Les Migac sont une soupape, on y met tout ce qui n'est pas inclus dans les tarifs ; en réalité, on est en train de recréer de petits budgets globaux... Plus on gonfle les Migac, plus on s'expose à cette dérive. Nous avons travaillé sur le développement durable : il n'y a pas assez de financement pour mettre en oeuvre les investissements imposés par le Grenelle. Pourquoi pas une ligne Migac spécifique ? Il ne reste plus que cela pour permettre aux établissements de fonctionner. Mais on risque de retrouver les problèmes que nous avons connus avec les budgets globaux.
Je m'interroge enfin sur la gouvernance du système.
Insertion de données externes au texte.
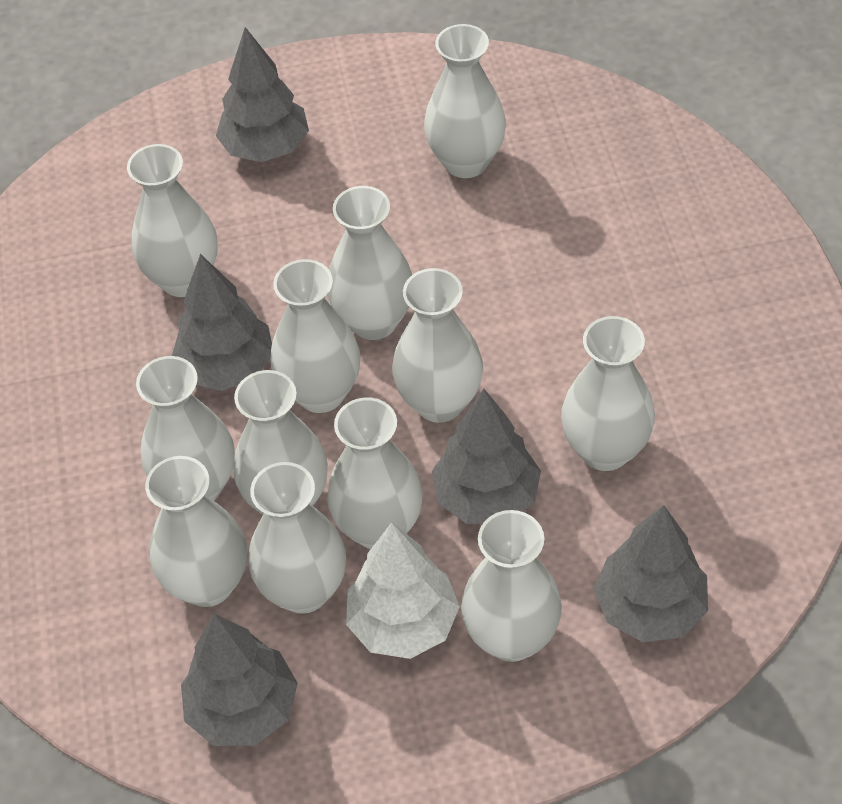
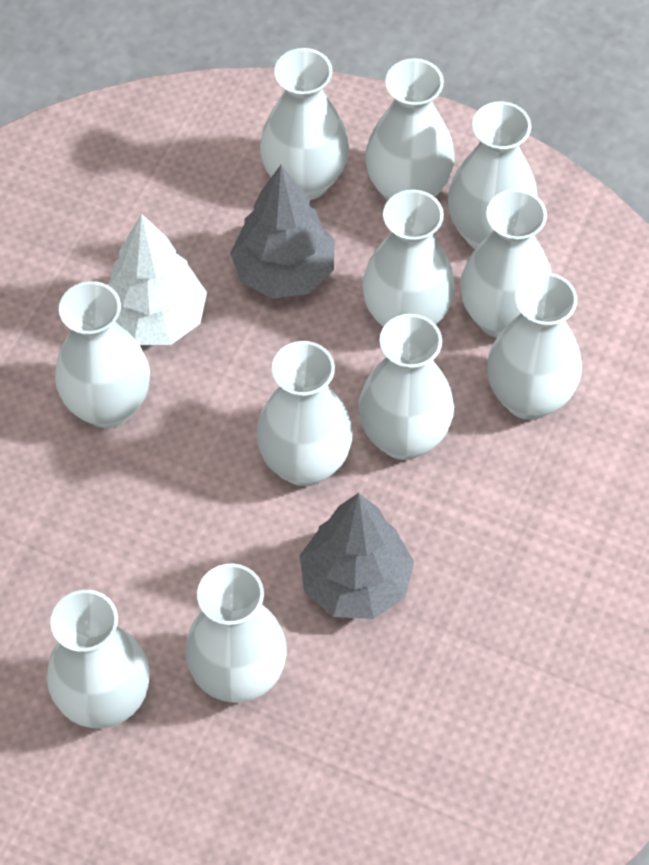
grey tree: 5 -> 2
white vase: 12 -> 11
La direction générale de l'offre de soins (DGOS) travaille sur les tarifs ; elle négocie les évolutions salariales. De son côté, le ministre de la fonction publique nous explique que les salaires ne vont pas augmenter. A la fin, c'est Bercy qui décide. Comment gérer les tarifs, avec tous ces gens qui interviennent sans rien connaître du fonctionnement de l'hôpital ? Qui plus est, dans le cadre d'une enveloppe fermée ! Il faut rationaliser tout ça.